Instansi terkait tersebut misalnya Bespa,Kepolisian,dan lembaga/pusat rehabilitasi.
Bentuk kerjasama dapat berupaya pemberian informasi penyimpangan perilaku (NAZA,Perkelahian, free sex,aborsi dan lain-lain). Dapat pula sekolah melakukan kunjungan ke pusat rehabilitasi sehingga peserta didik dapat melihat secara langsung dampak dari perilaku yang menyimpang.









BAB III
PENUTUP
A.   KESIMPULAN
Ada beberapa lingkungan pendukung dan penghambat perkembangan peserta didik, pendukung dan penghambat perkembangan tersebut adalah keluarga,sekolah,teman sebaya dan masyarakat.
Lingkungan keluarga merupakan lingkungan pertama bagi peserta didik, oleh karena itu peran keluarga sangat besar berpengaruh yang berhubungan dengan keluarga adalah keberfungsian keluarga,pola hubungan orang tua dengan anak dan kelas sosial dan status ekonomi.

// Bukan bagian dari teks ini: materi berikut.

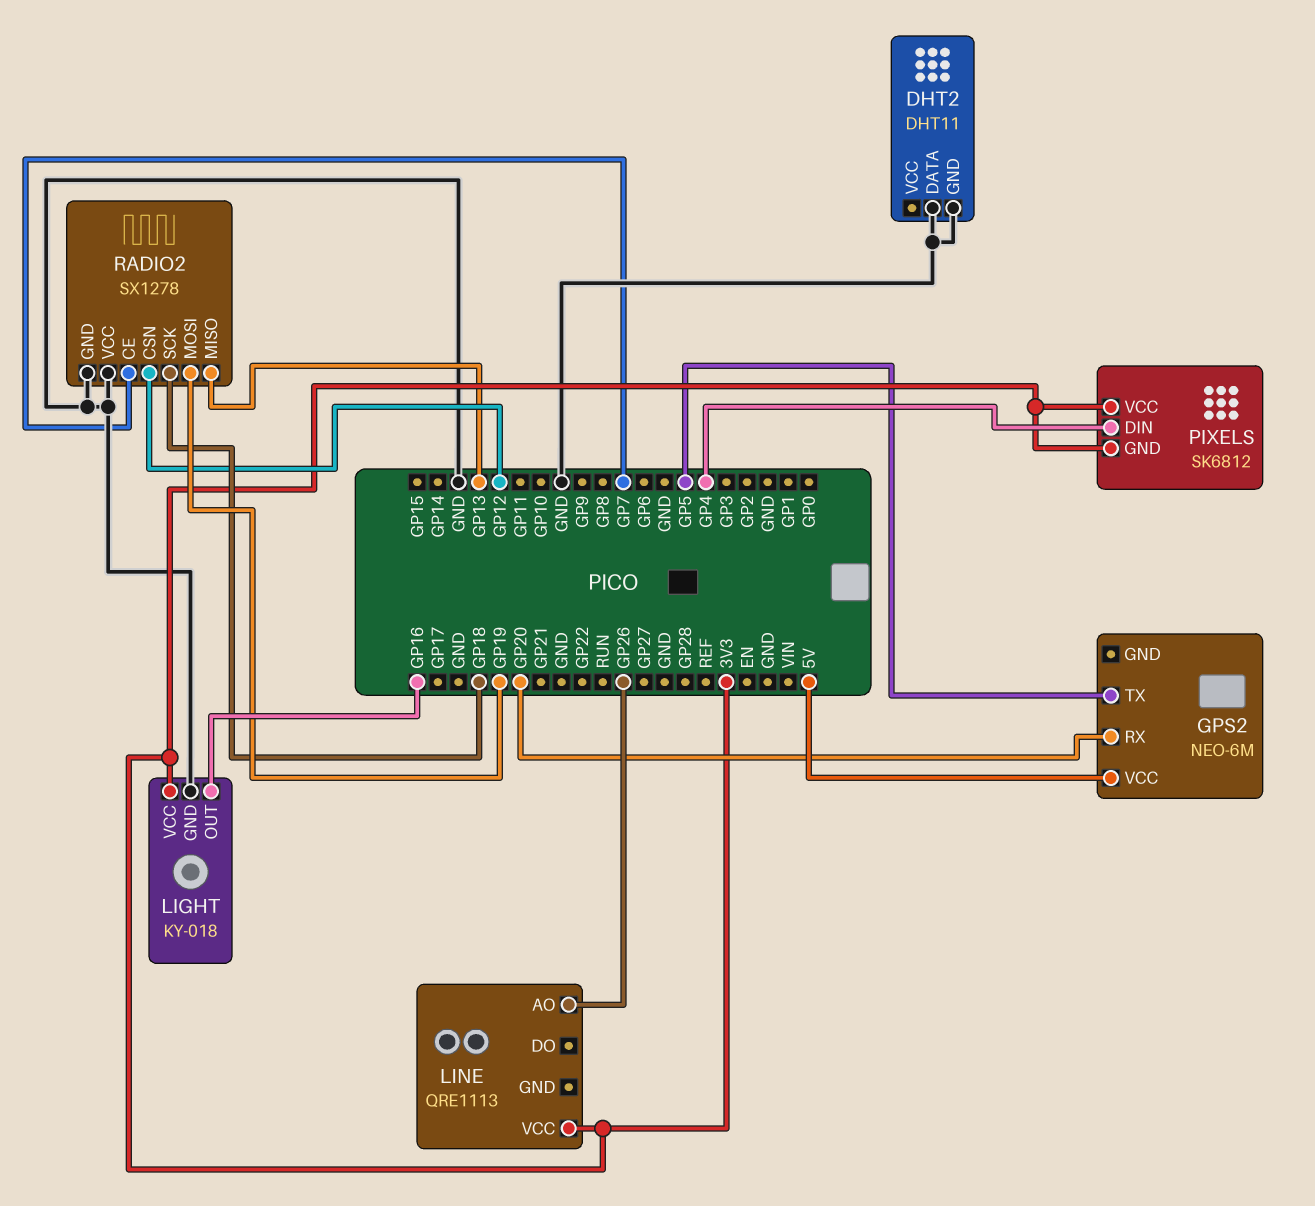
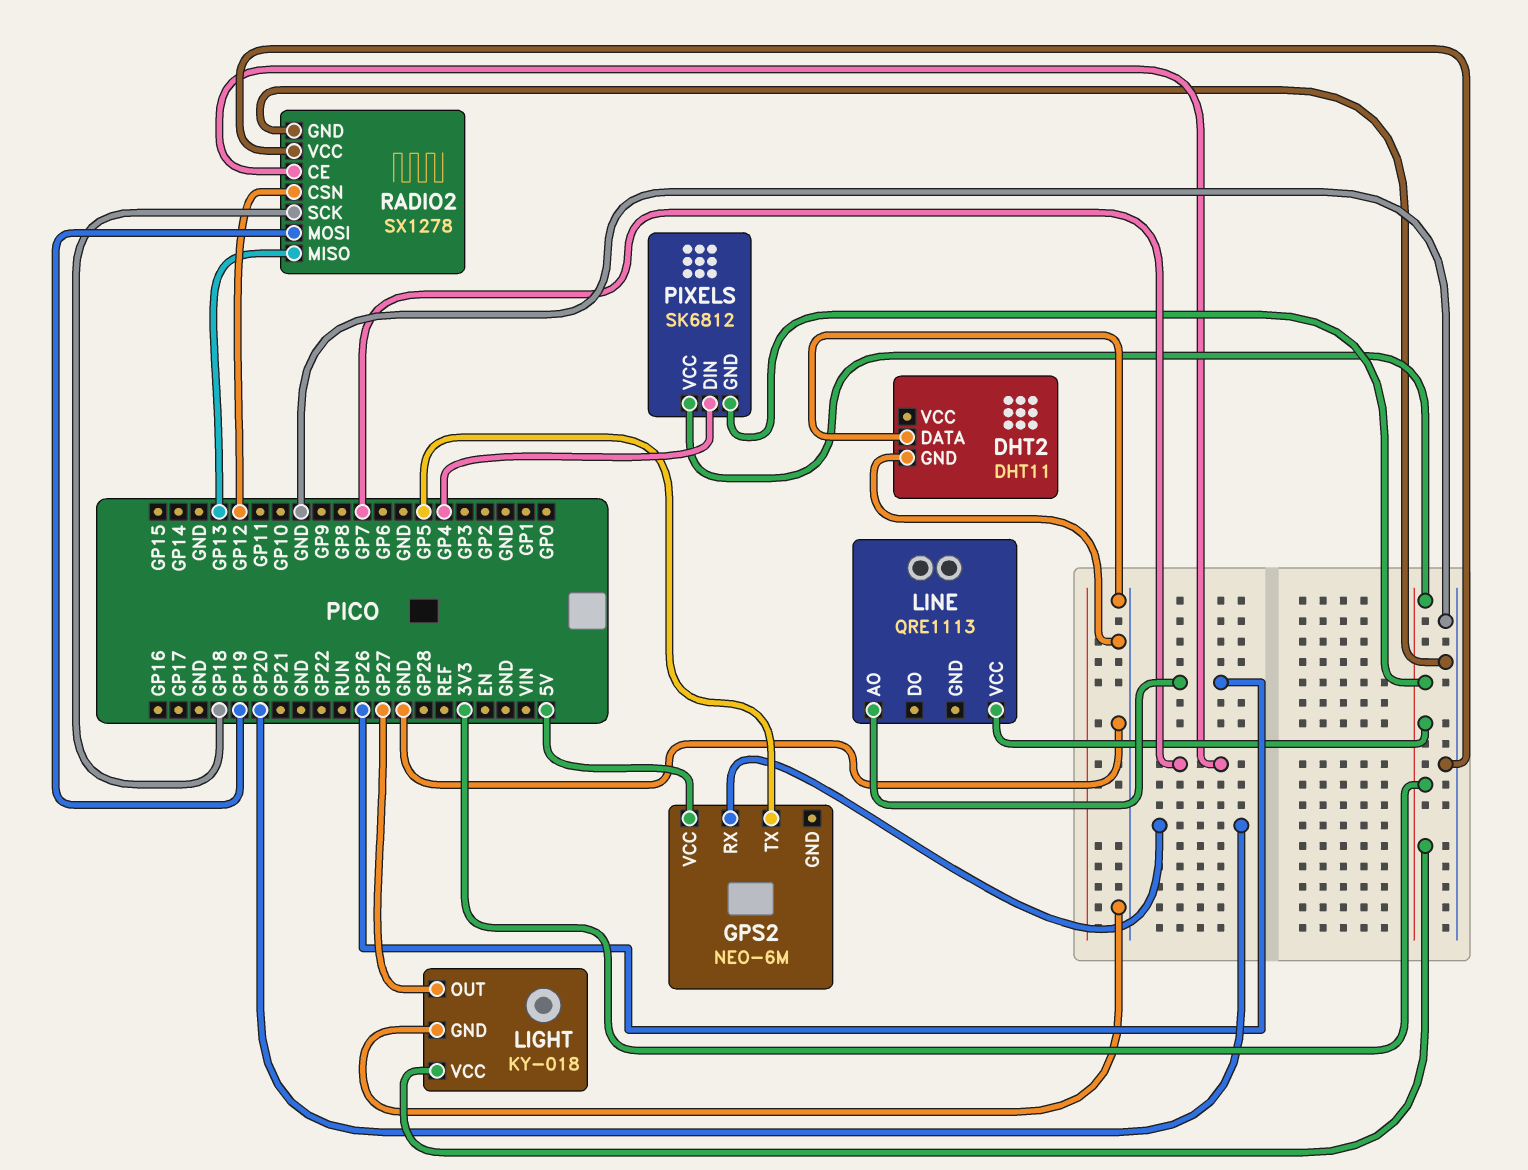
LIGHT pin OUT: GP16 -> GP27

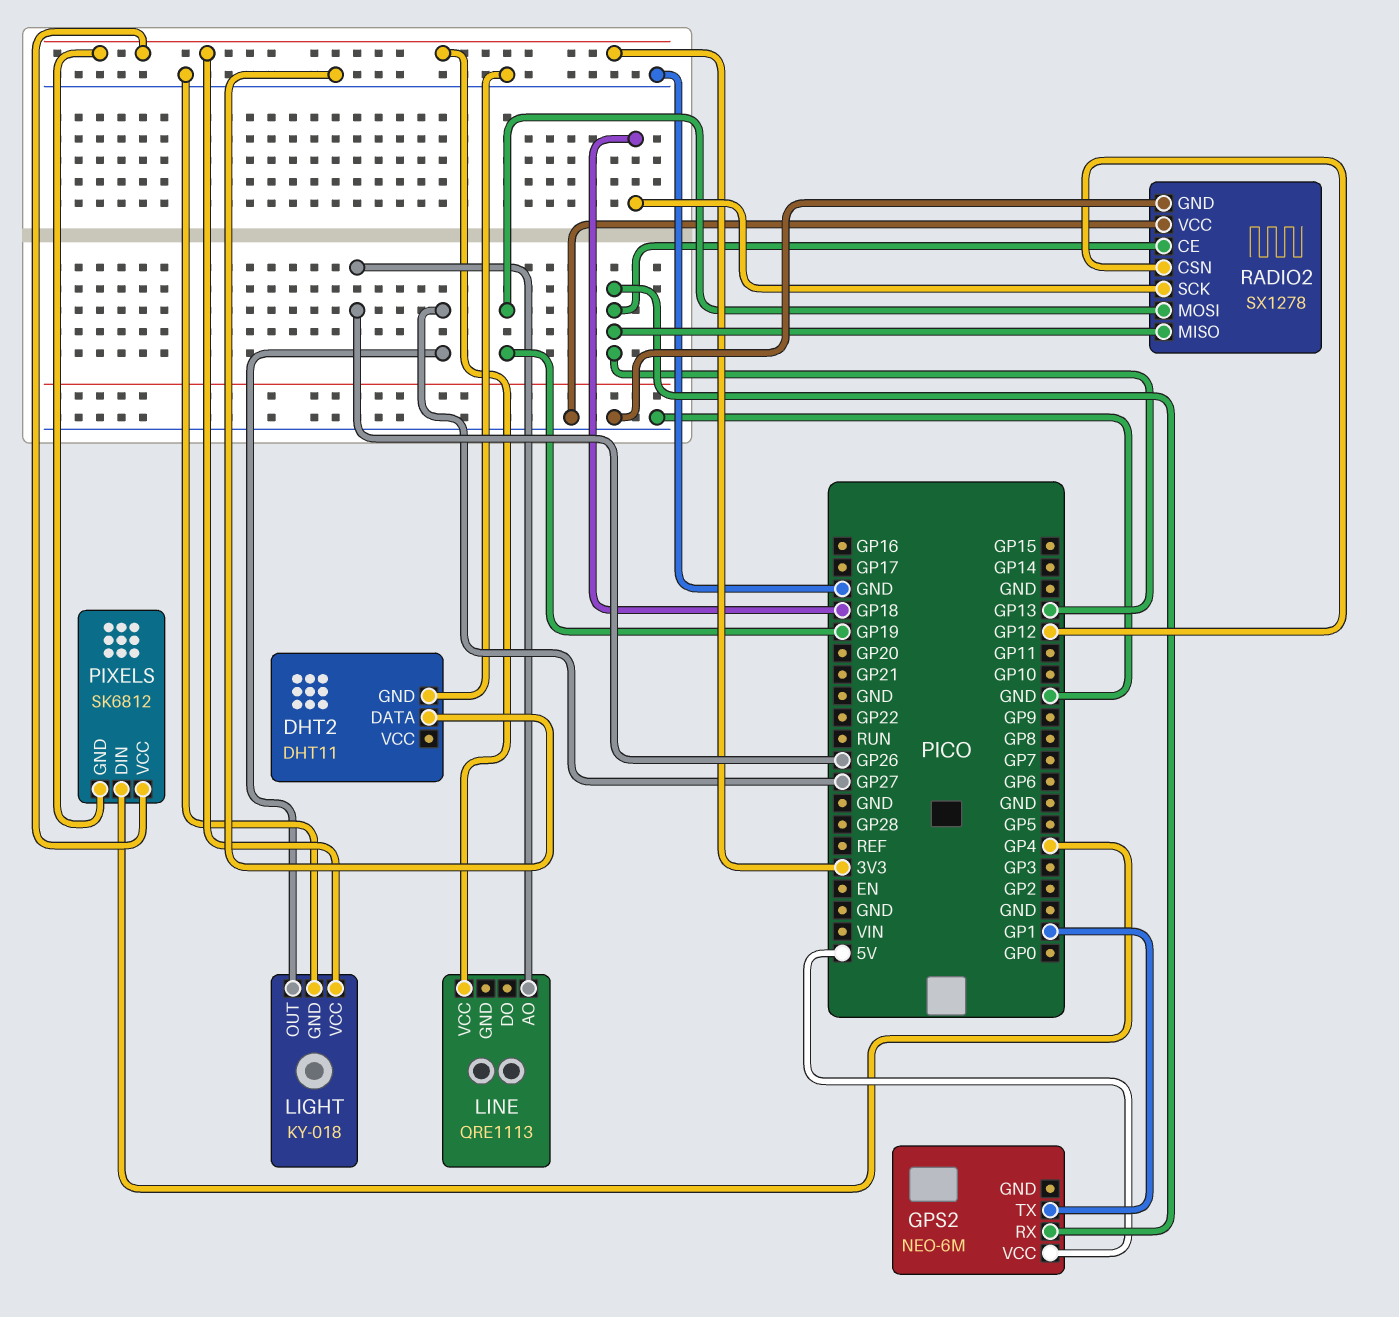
GPS2 pin RX: GP20 -> GP13
GPS2 pin TX: GP5 -> GP1
RADIO2 pin CE: GP7 -> GP13

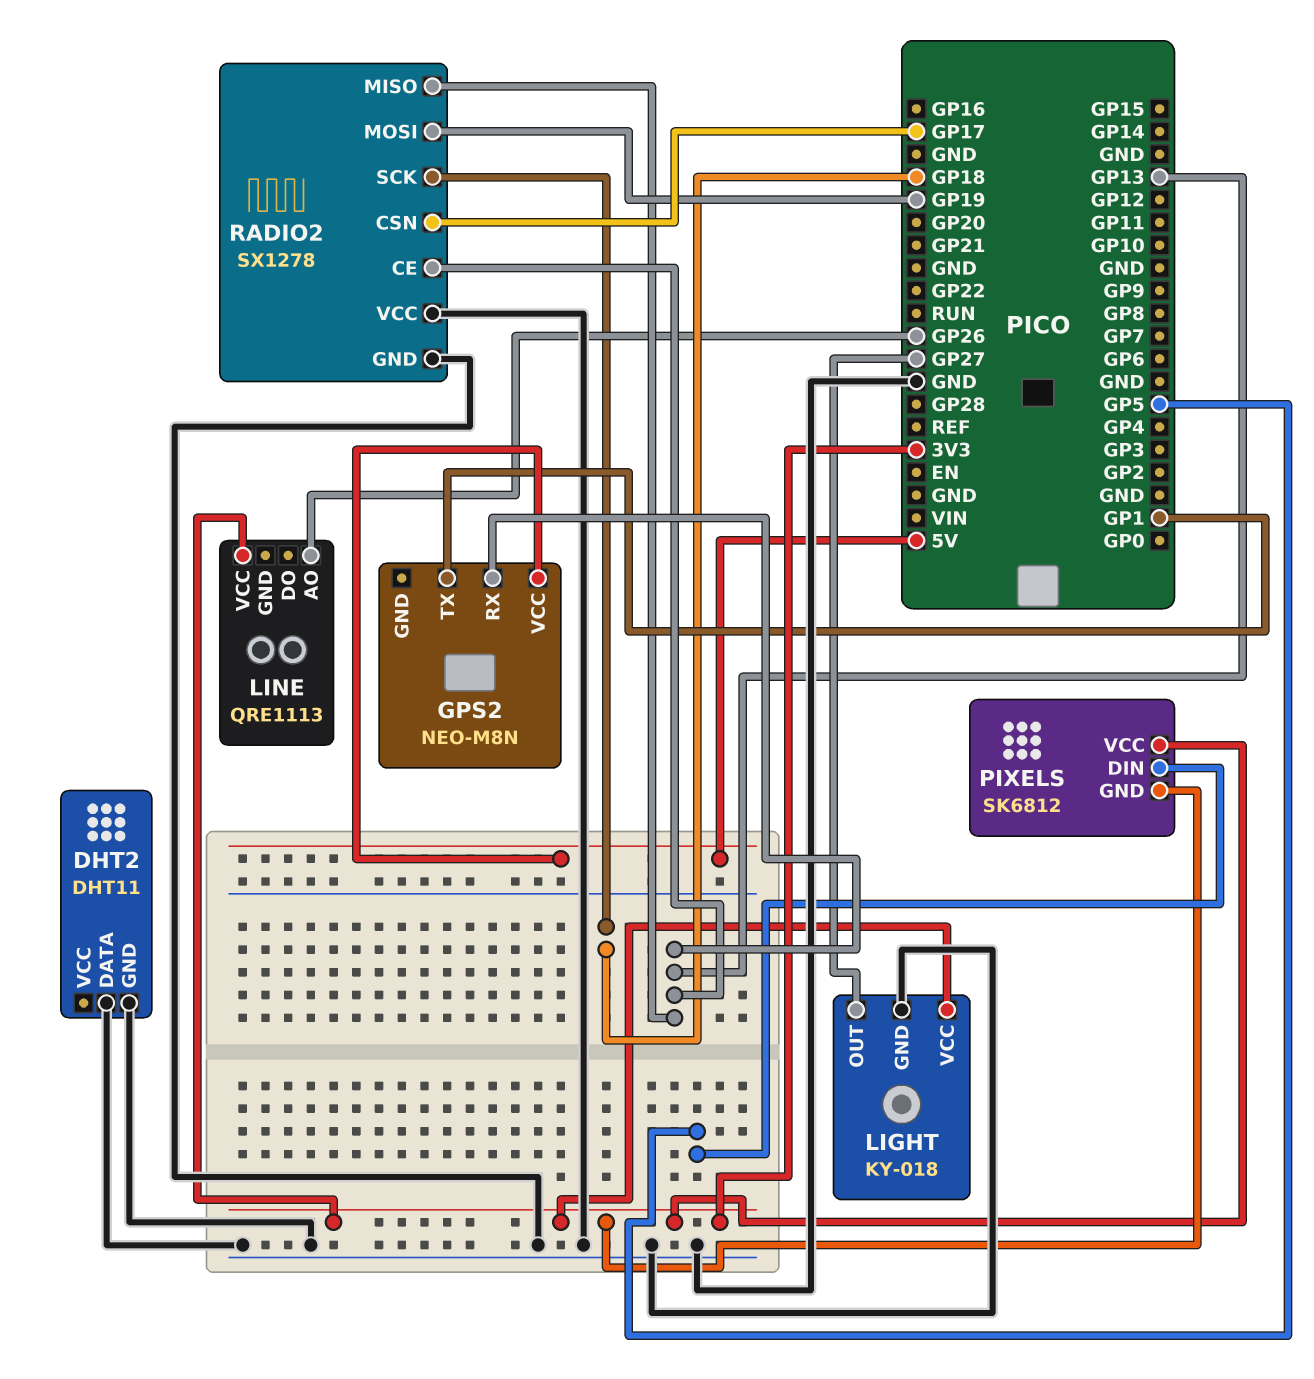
GPS2: NEO-6M -> NEO-M8N
PIXELS pin DIN: GP4 -> GP5
RADIO2 pin CSN: GP12 -> GP17

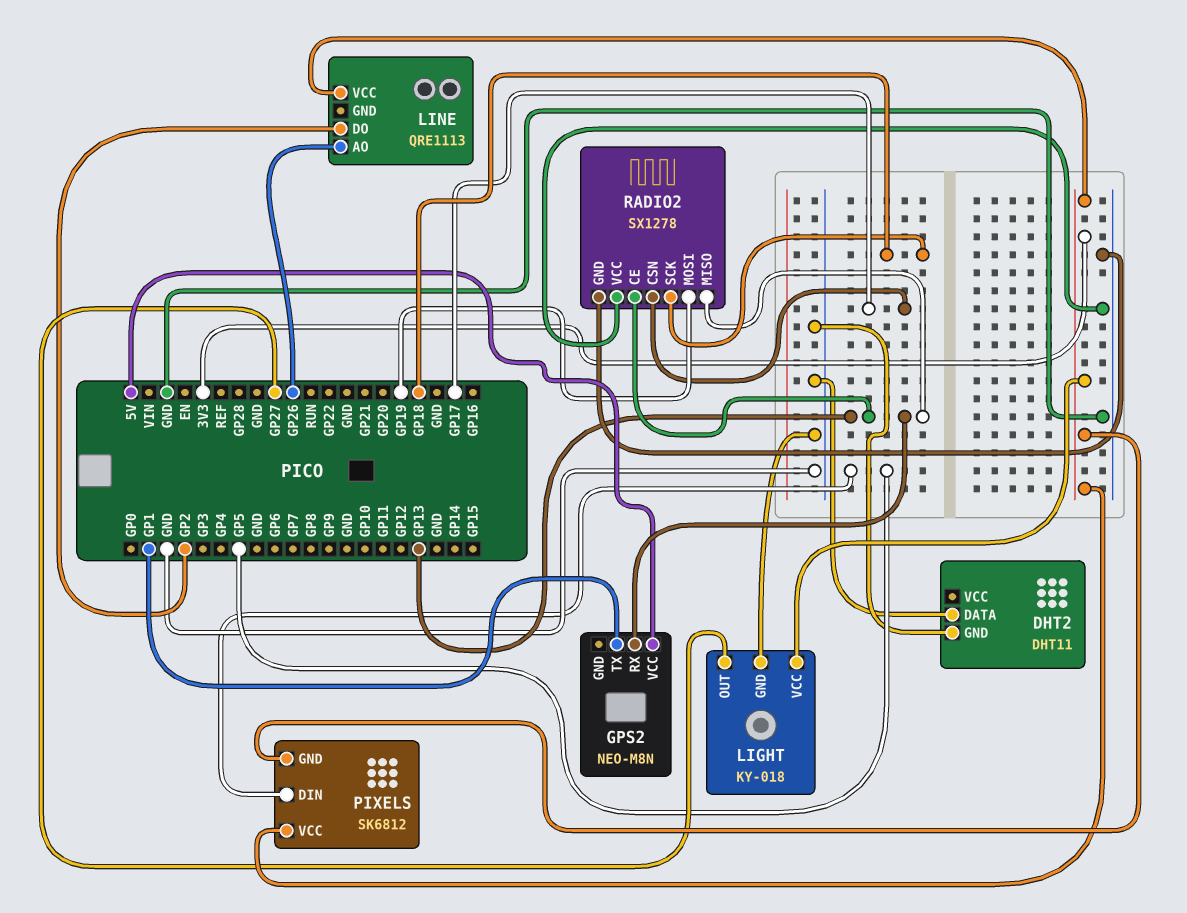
LINE pin DO: none -> GP2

Sedang lingkungan sekolah yang berpengaruh adalah menyangkut iklim dan kondisi sekolah termasuk didalamnya keefektifan sekolah dan kualitas pendidik baik karakteristik pribadi maupun kompetisinya.
Kelompok sebaya merupakan lingkungan yang cukup kuat berpengaruh pada perkembangan peserta didik. Kelompok sebaya yang suasananya menarik dan tidak eksploratif merupakan pendukung perkembangan. Sebaliknya kelompok sebaya yang eksploratif akan menghambat perkembangan.
Masyarakat merupakan lingkungan yang mendukung & menghambat perkembangan. Peran organisasi pemuda, teman sebaya. Organisasi keagamaan merupakan lingkungan yang sangat efektif, lingkungan masyarakat yang paling penting adalah media massa. Peranan media massa semakin menentukan karena kemampuan teknologi komunikasi.
Untuk membantu perkembangan peserta didik, diluar kesanggupan dan wewenang keluarga maupun sekolah, sekolah diharapkan dapat menjalin hubungan kerjasama dengan instansi tertentu. Instansi tersebut antara lain : Bispa,kepolisian dan pusat rehabilitasi. Bentuk kerja sama bisa dalam bentuk mendatangkan narasumber atau kunjungan langsung ke pusat rehabilitasi.